そうして、餅つきは今年最後の日に行うことになりました。
その日は、朝から餅つきが始まります。
蒸されたもち米が運び込まれるとたぬ吉は、
「ポコポコリ~ン!でっかいウスにな~れ!」
と、呪文をとなえました。
すると、パッと大きなウスに化けることができました。
「では、始めるぞぉ~!」
タヌキの長の大きな声で餅つきが始まりました。
たぬ吉が化けた大きなウスに、蒸されたもち米がドサッ!と
入れられました。
「あっちぃ!」たぬ吉があまりの熱さに悲鳴をあげました。
でも、もう後戻りはできません。
いよいよ餅つきの始まりです。
子どもたぬき達のかけ声が、一斉に響き渡ります。
「せ~のぉ!」
「よいしょぉ!」
ドスッ!
「ヒィ~!」たぬ吉がうめきます。
「はい~~はい~~」女たぬきの合いの手です。
“ウヒョッ!ウヒョッ!ウッヒョッ!ヒョッ!” たぬ吉は今度はお腹をさすられて、くすぐったくてたまりません。
「せ~のぉ!」
「よいしょぉ!」
ドスッ!
「ヒィ~!グエッ!」 たぬ吉はあまりの衝撃に、声なのか何なのかわからないような声が出ます。
「はい~~はい~~」
“ウヒョッ!ウヒョッ!ヘッ!ヘッ!ヘッ!” たぬ吉のどうにもくすぐったそうな声が、漏れ聞こえてきます。
たぬ吉は、何十回も繰り返されるこの餅つきに、痛くて くすぐったくて涙にあふれますが、なす術がありません。

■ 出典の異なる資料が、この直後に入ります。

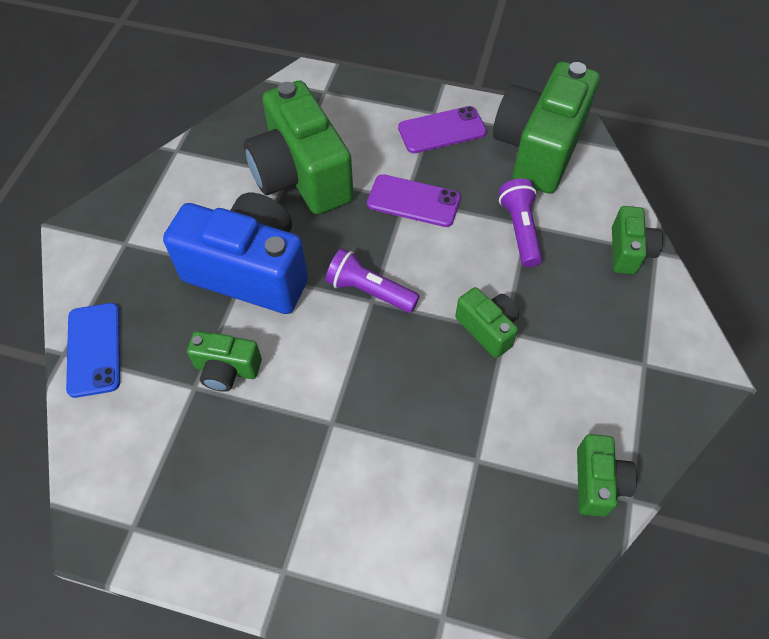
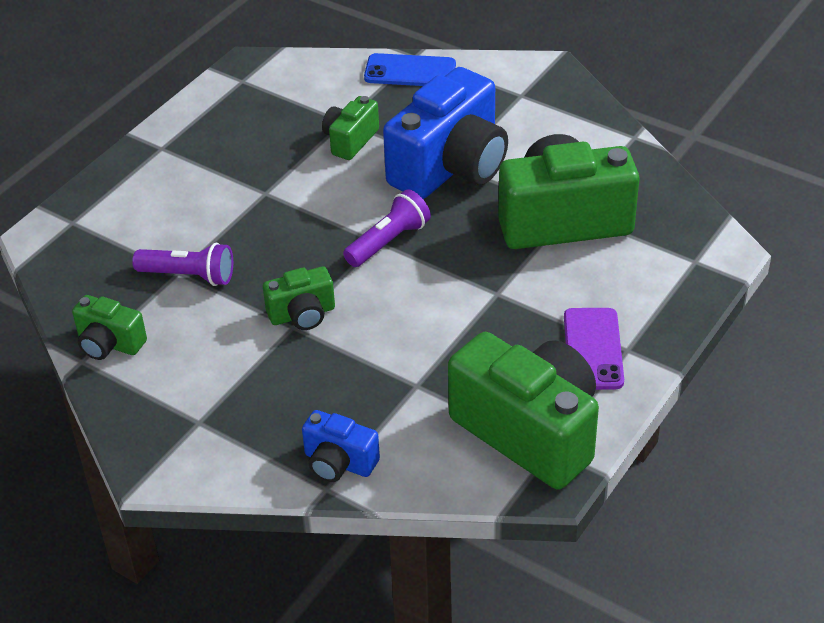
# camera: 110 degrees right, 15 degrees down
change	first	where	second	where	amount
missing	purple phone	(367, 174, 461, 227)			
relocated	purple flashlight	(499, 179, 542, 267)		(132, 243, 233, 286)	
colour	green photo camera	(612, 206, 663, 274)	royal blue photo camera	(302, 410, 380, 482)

途中でたぬきに戻ってしまったら、餅が台無しなってしまうからです。
みんなの残念な顔を見たくはありません。
でも、もう我慢限界で たぬ吉の呪文は解けかかっていました。
すると、次にウスがドスッ!ときた瞬間にたぬ吉のしっぽがピョコッ!と飛び出してしまったのです。
もうダメだ!と、たぬ吉が思ったその時です。
「お~い!餅がつけたぞぉ!」
そんな声が合図となり、餅つきは終了しました。
たぬ吉は、やっとたぬきに戻ることが出来たのです。
出来上がった餅を見たたぬ吉は、涙があふれてたまりません。
真っ白で柔らかそうな餅が自分のお腹で出来たのだと思うと、涙が止まらなかったのです。
タヌキの長がたぬ吉に言いました。
「たぬ吉!ようがんばってくれたなぁ・・
これで、新年を祝うことが出来る!おまえのおかけだな・・」
そう言って、たぬ吉にこれでもかというほど たくさんのお餅を一番先に食べさせてくれたのでした。

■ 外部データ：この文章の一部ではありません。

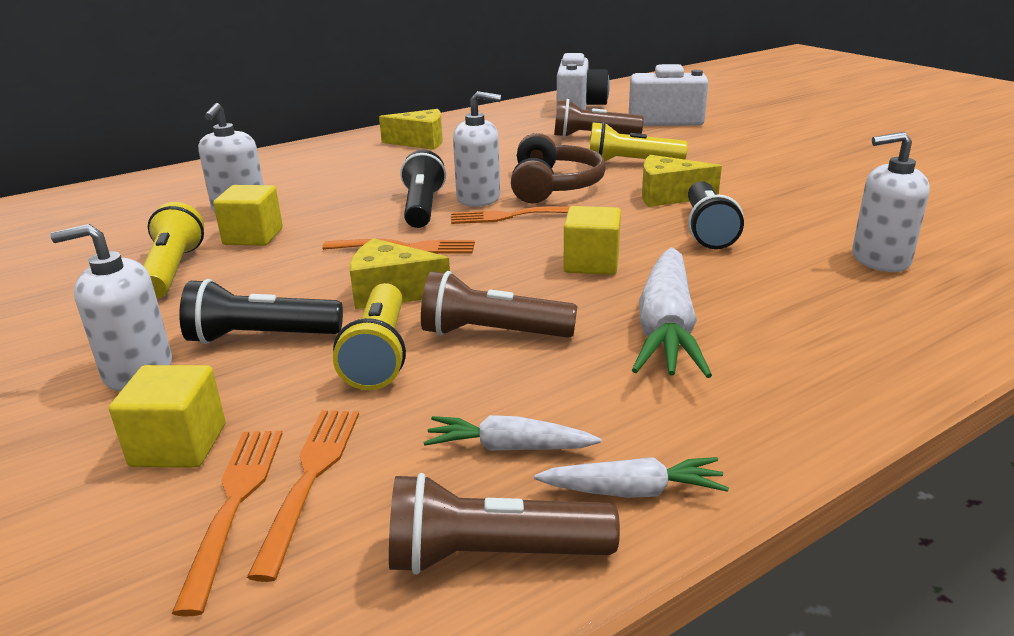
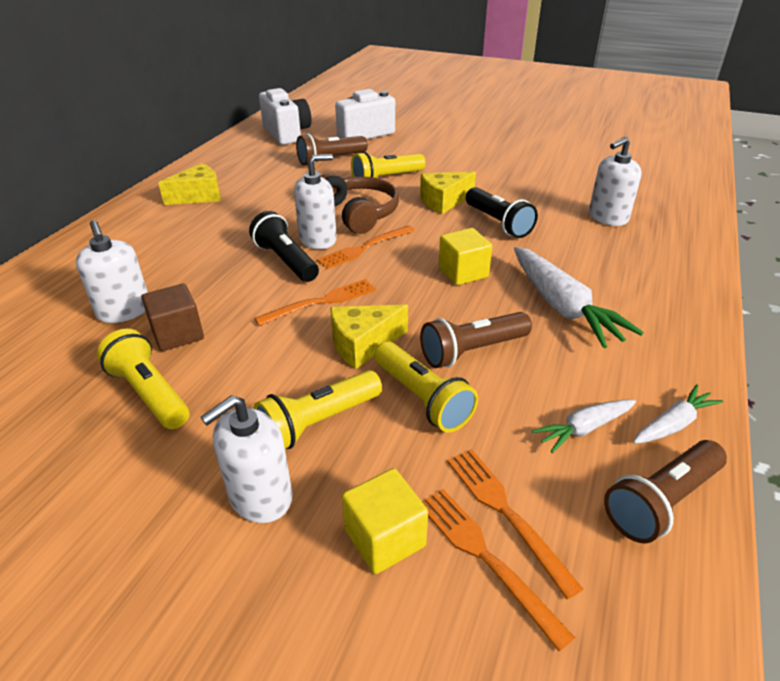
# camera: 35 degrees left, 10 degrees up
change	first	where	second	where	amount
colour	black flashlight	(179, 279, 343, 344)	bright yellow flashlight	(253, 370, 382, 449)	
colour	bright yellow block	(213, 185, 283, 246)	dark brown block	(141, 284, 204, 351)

「おいしい・・おいしい・・こんなにおいしいお餅は初めて食べた!」
たぬ吉の次に食べたのは、タヌキの長です。
タヌキの長も、餅のおいしさに満足そうな顔をしています。
「今までで、一番うまい餅がつけた!
みんなぁ!! 来年はいい年になるぞぉ!」
つづいて、里のみんなにもお餅が分け与えられると それぞれ家にもって帰って行きました。

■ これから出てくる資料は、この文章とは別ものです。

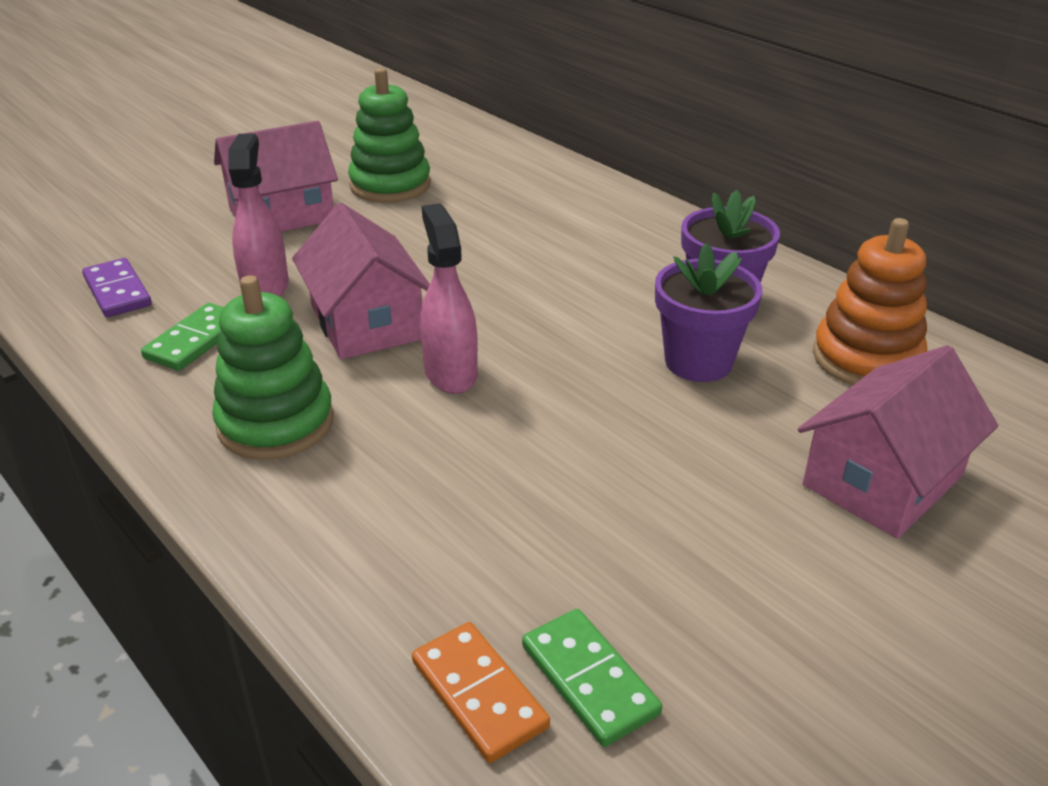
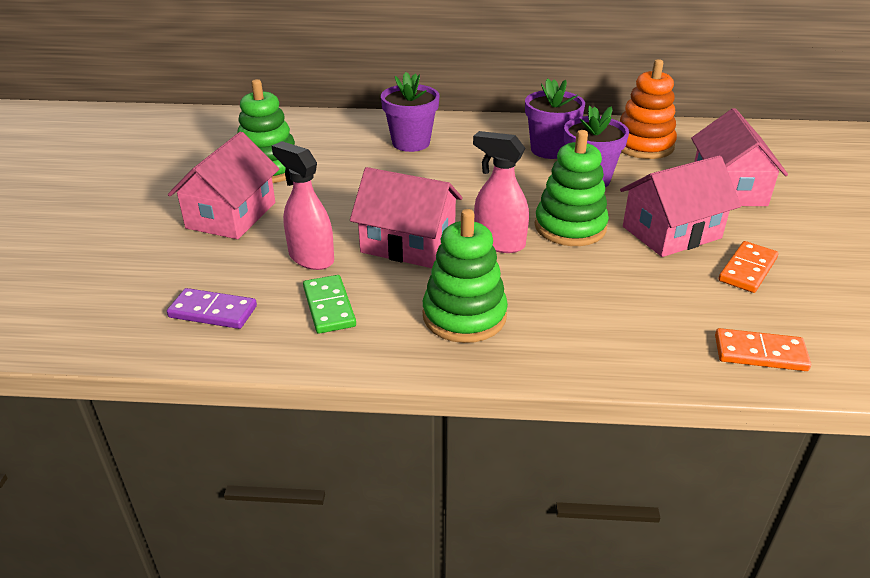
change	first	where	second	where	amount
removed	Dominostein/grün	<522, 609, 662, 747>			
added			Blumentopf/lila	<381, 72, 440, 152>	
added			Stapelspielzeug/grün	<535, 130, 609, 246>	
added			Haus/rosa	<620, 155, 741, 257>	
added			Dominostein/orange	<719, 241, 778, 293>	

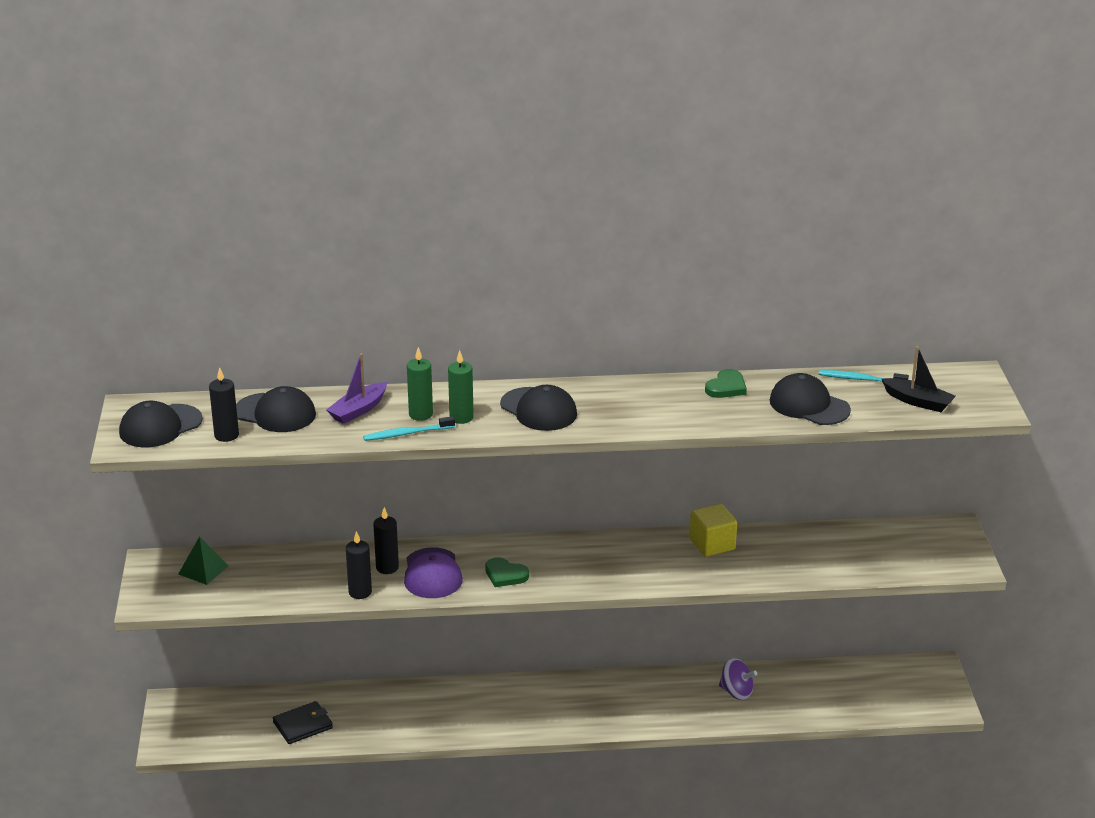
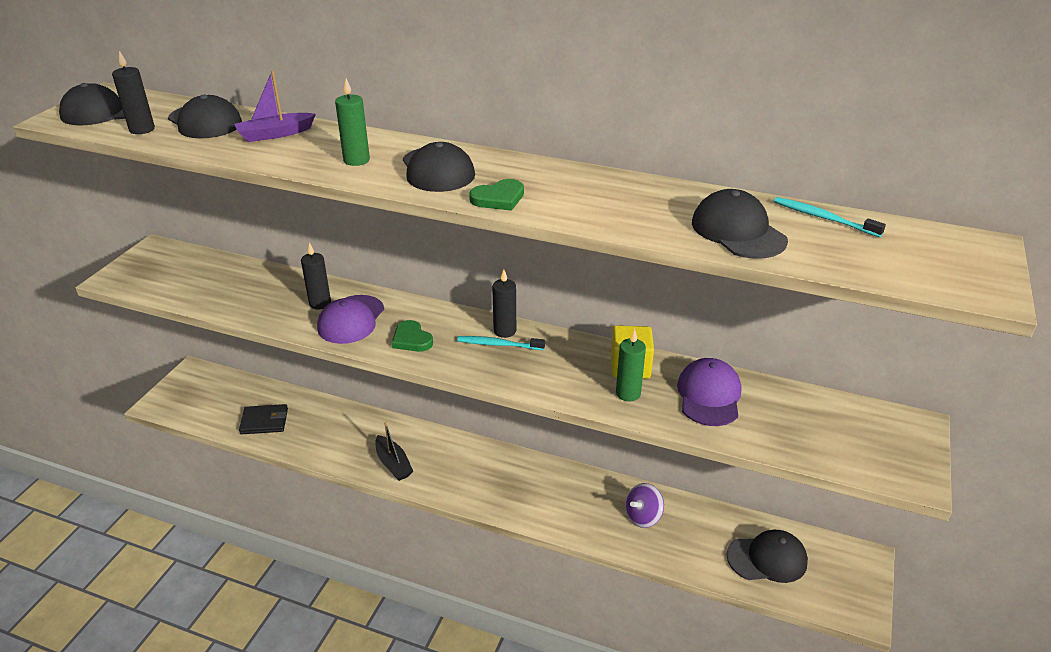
change	first	where	second	where	amount
moved	Boot/schwarz	<882, 346, 956, 412>		<375, 422, 413, 481>	
moved	Kerze/grün	<407, 347, 433, 421>		<616, 329, 646, 401>	
moved	Herz/grün	<705, 369, 747, 398>		<469, 179, 524, 211>	
moved	Zahnbürste/türkis	<363, 416, 455, 441>		<457, 336, 545, 350>	
moved	Kerze/schwarz	<346, 531, 372, 599>		<492, 270, 516, 338>	
removed	Pyramide/grün	<178, 536, 228, 585>			
turned	Kreisel/lila	<719, 658, 757, 700>		<625, 483, 664, 528>	90 degrees clockwise
added			Kappe/lila	<677, 358, 741, 426>	
added			Kappe/schwarz	<726, 530, 808, 583>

たぬ吉も、持って帰れないほどたくさんのお餅を何とか かついで帰っていきました。
帰り際、誰かの声が聞こえました。
「たぬ吉!また、来年もたのむぞぉ!」
たぬ吉は、ギョッとしてしまいましたが、家に戻り父さん、母さんのはじける笑顔を見たら、“来年も、またやってもいいかな・・” なんて密かに思うのでした。